Essentially, the definition is the heart of the bill. You start with a fundamentally flawed definition and then you start to share information. There are no controls on how that information is shared. The door is open for sharing with foreigners, and that could include Saudi Arabia, and now, with the Trump administration talking about torture, it could be there.

Then I'll point out to you section 9. Section 9 says that when someone shares information and it harms a Canadian or some person—but let's say a Canadian, as in the Arar case—they're immune from paying out compensation or being sued for it.

It's essentially a busted bill. What we need to do is say that information needs to be shared, that it needs to be reliable, that it needs to be in compliance with the charter and the rule of law, and we need to make sure that CSIS actually works with the RCMP to move intelligence into evidence and get real terrorists off the street.
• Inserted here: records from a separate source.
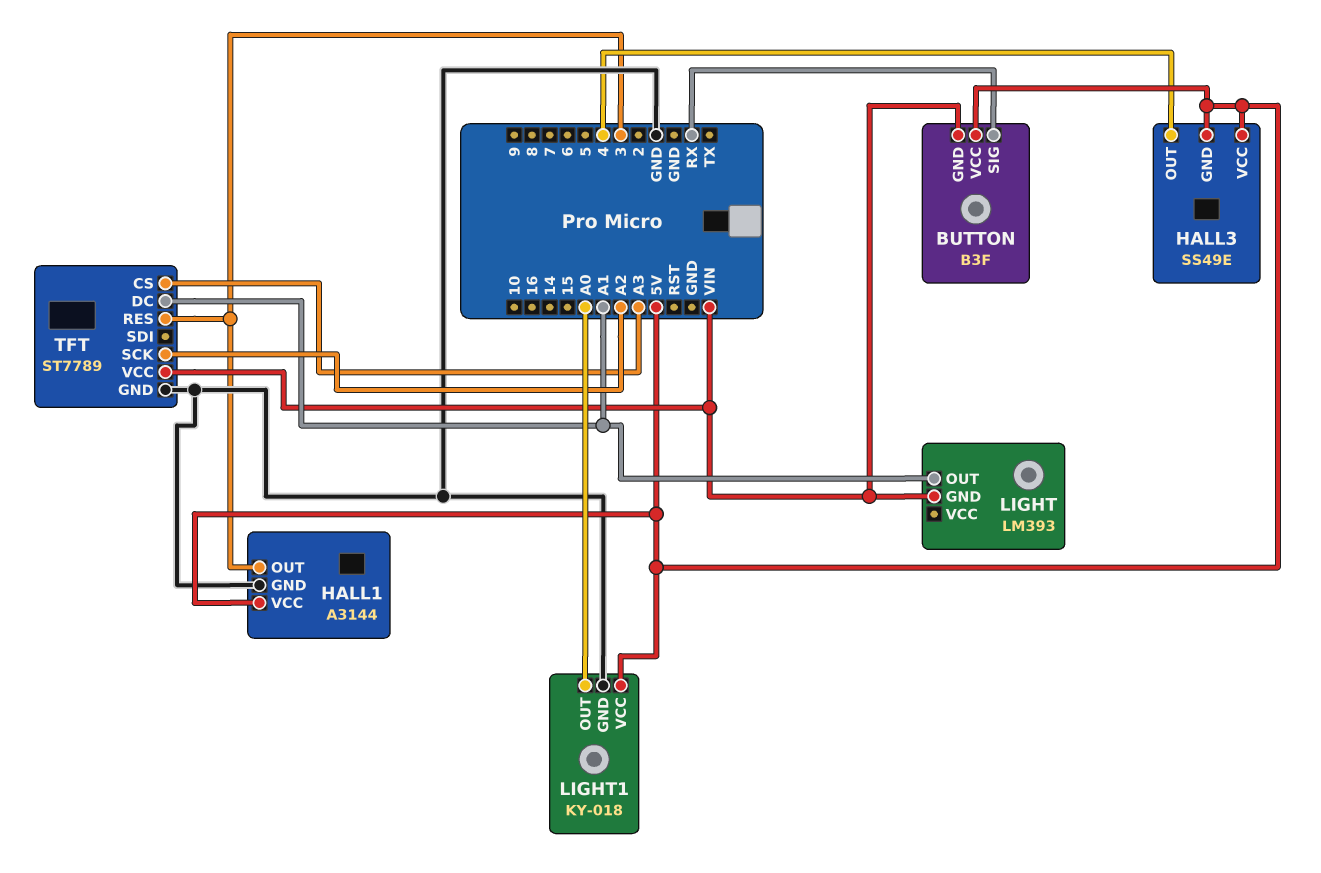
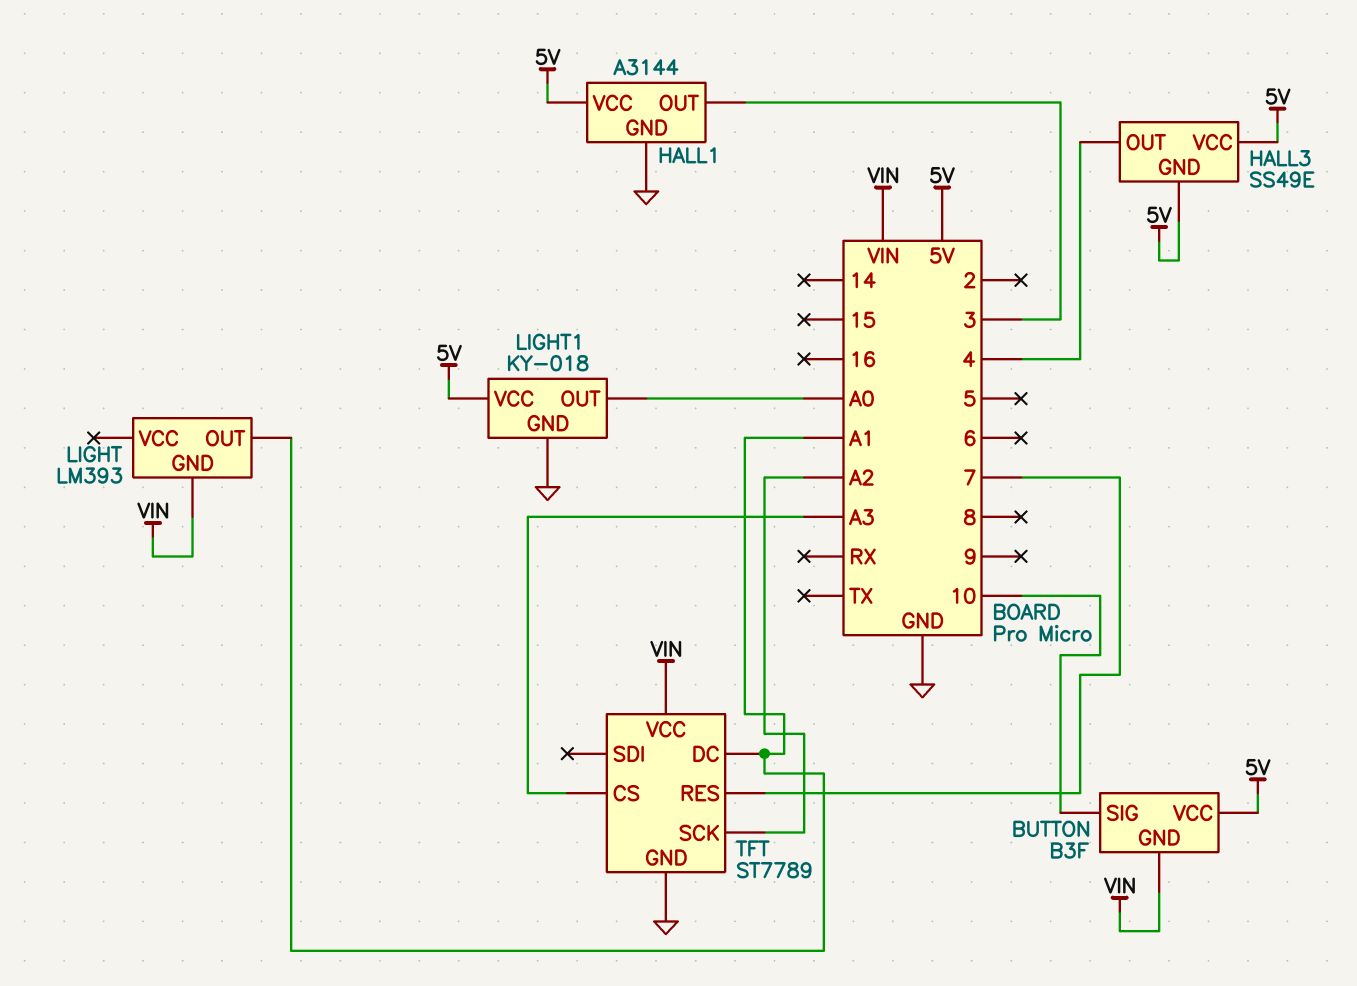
BUTTON pin SIG: RX -> 10
TFT pin RES: 3 -> 7

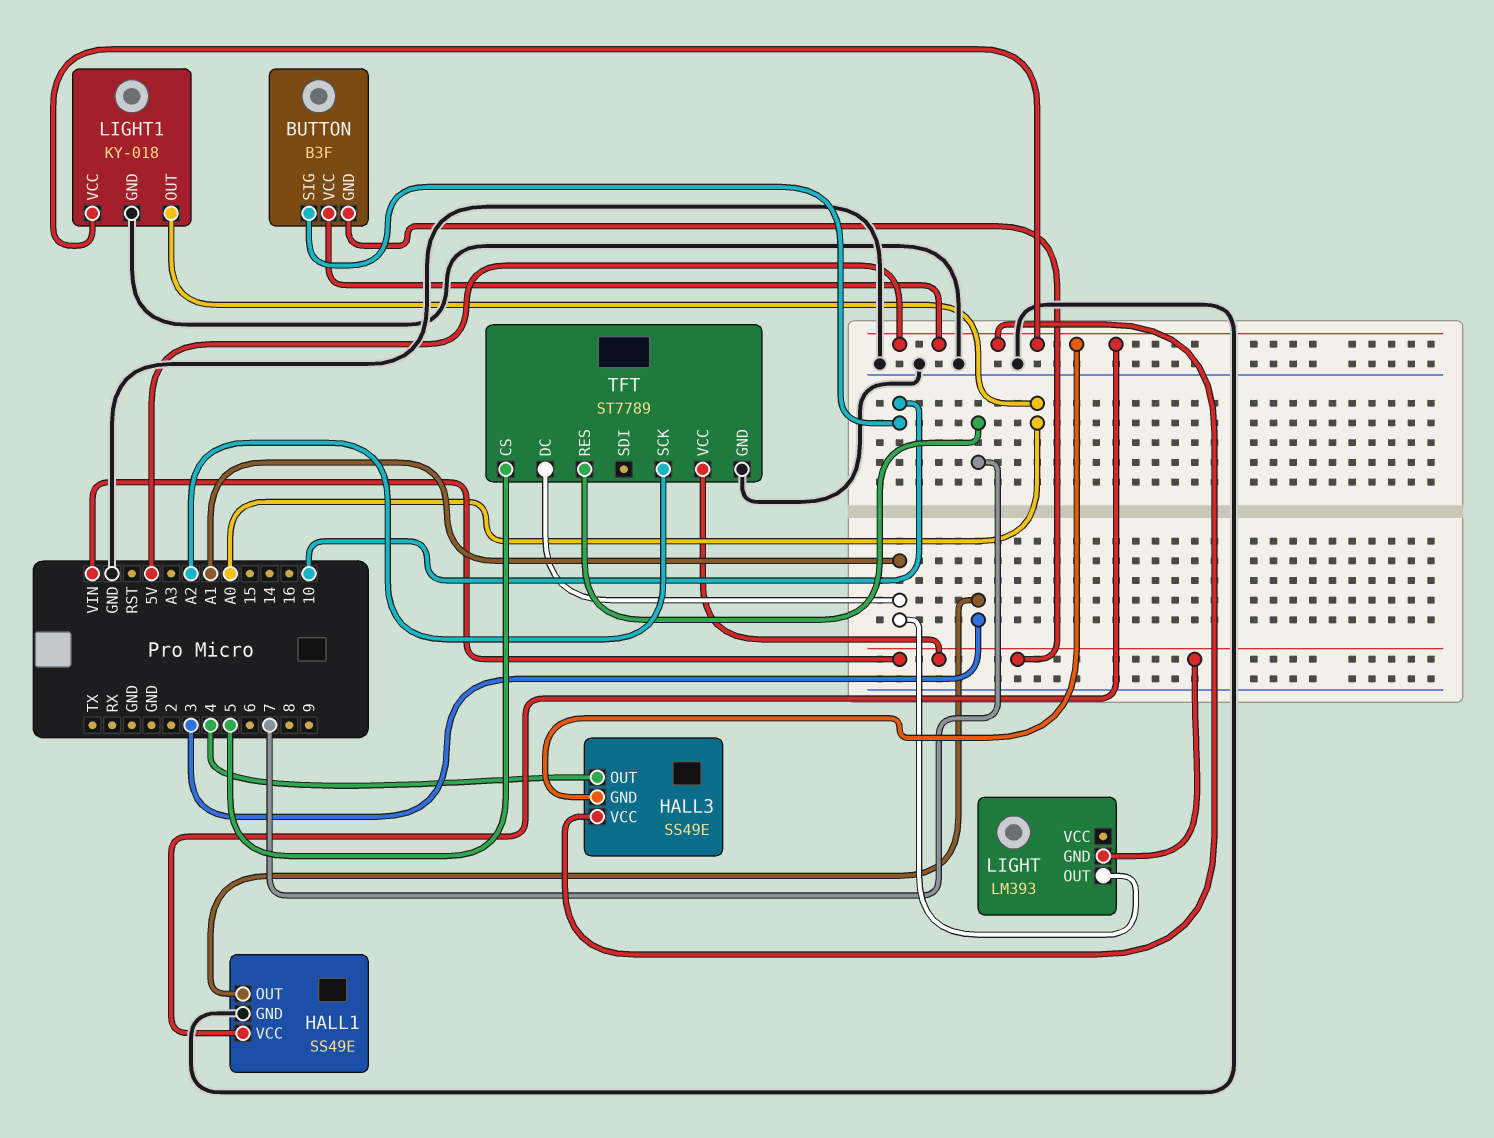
HALL1: A3144 -> SS49E
TFT pin CS: A3 -> 5

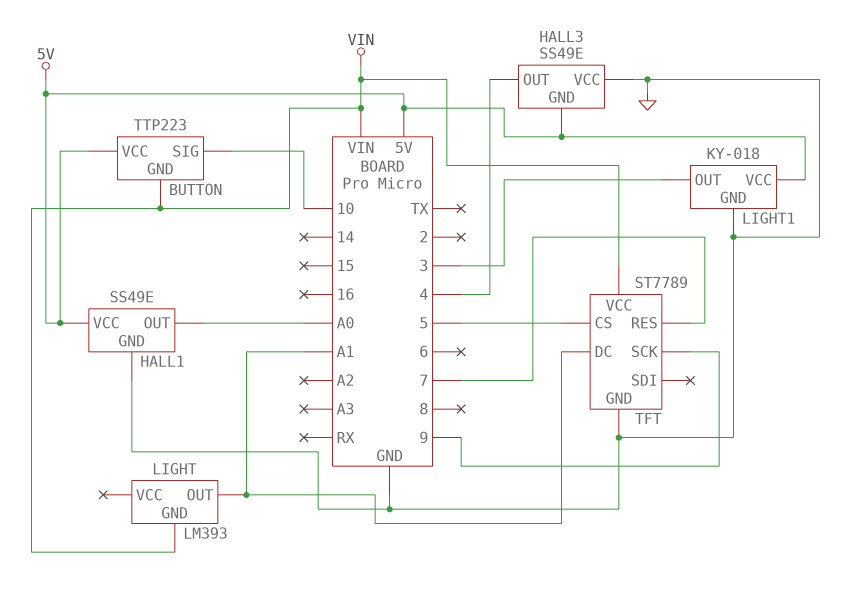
BUTTON: B3F -> TTP223
HALL1 pin OUT: 3 -> A0
HALL3 pin VCC: 5V -> GND
LIGHT1 pin OUT: A0 -> 3
TFT pin SCK: A2 -> 9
The CSIS amendments actually are counterproductive to that.

My reading of it is convoluted. I believe you've heard Kent Roach, and I concur with Kent and Craig Forcese in their testimony that it's a bit of a dog's breakfast. Nobody is entirely clear, because the act uses very general terms—“will comply with” laws unnamed.
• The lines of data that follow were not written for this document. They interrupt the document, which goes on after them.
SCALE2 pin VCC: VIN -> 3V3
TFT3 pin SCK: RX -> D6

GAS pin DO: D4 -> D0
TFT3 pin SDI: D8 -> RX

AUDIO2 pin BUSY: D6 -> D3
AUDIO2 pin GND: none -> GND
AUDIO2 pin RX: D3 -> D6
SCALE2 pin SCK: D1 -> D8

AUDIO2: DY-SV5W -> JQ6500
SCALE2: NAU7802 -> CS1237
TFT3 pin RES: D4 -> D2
Then you read the green paper. I don't want to quote it right now because I don't want to delay us, but essentially it says we can share information subject to any prohibitions in law without naming those laws.

The suggestion is that the Privacy Act is there to protect people's privacy. You read the green paper and find that it says the Privacy Act has a number of exceptions, and rightly so. One is lawful authority: the police can come.... Then the green paper says that SCISA is considered to be a lawful authority.
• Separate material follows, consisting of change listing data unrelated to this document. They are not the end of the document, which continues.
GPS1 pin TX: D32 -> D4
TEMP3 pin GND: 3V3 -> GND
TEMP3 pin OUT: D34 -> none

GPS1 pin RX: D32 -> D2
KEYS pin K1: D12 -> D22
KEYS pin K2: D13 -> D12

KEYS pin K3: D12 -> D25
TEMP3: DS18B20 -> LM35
Essentially, the Privacy Act is nullified by that reading. If that's the legal interpretation that government lawyers and staff have of SCISA, then I'd say the Privacy Act protections are not there.

Is that to one of us or both?

Obviously we live in a globalized world on all sorts of levels, including intelligence and security, and the threats that are out there are obviously globalized threats. It is important that we have relationships, but I believe it is also important to keep in mind our values in how we interact with the Five Eyes allies.

Saudi Arabia is not a Five Eyes partner, but I've used Saudi Arabia or states like this as an example. SCISA says that activities that undermine the security of another state hit the radar here. Does that include Saudi Arabia? If we are talking about Raif Badawi or about trying to change the government in Saudi Arabia, does that get people here on the radar? That's problematic, but I'll leave it for a minute and go back to the Five Eyes.

We need to share with those allies. One real problem now is that Mr. Trump says that waterboarding is just the start, and that he will kill the families of people who are suspected terrorists. Essentially, he is negating U.S. obligations under domestic and international law. The U.S. is our biggest partner in terms of information sharing on national security. I would be worried about how we protect our values, which are to share but to comply with the charter, the Convention against Torture, and the rule of law, essentially. Canadians need to interact with the world, but we still need to be Canadian. We need to take our values with us. Those are important relationships, but we need to be careful about how we engage and what we share.

I'll give you Arar as a classic example where we were sloppy in our sharing, and that led to a problem.

That's my answer—we need to do it, but we also need to be very conscious of injecting our values, protocols, and protections into that interaction.

We have to be a robust part of the Five Eyes. Culturally, we are all connected. Broadly speaking, we have the same sort of democratic structures and geopolitical positioning. I think the Five Eyes is a crucial alliance—if I can call it that—and we have to be a player in it.

I think you asked whether it was a good thing. I think it's a good thing.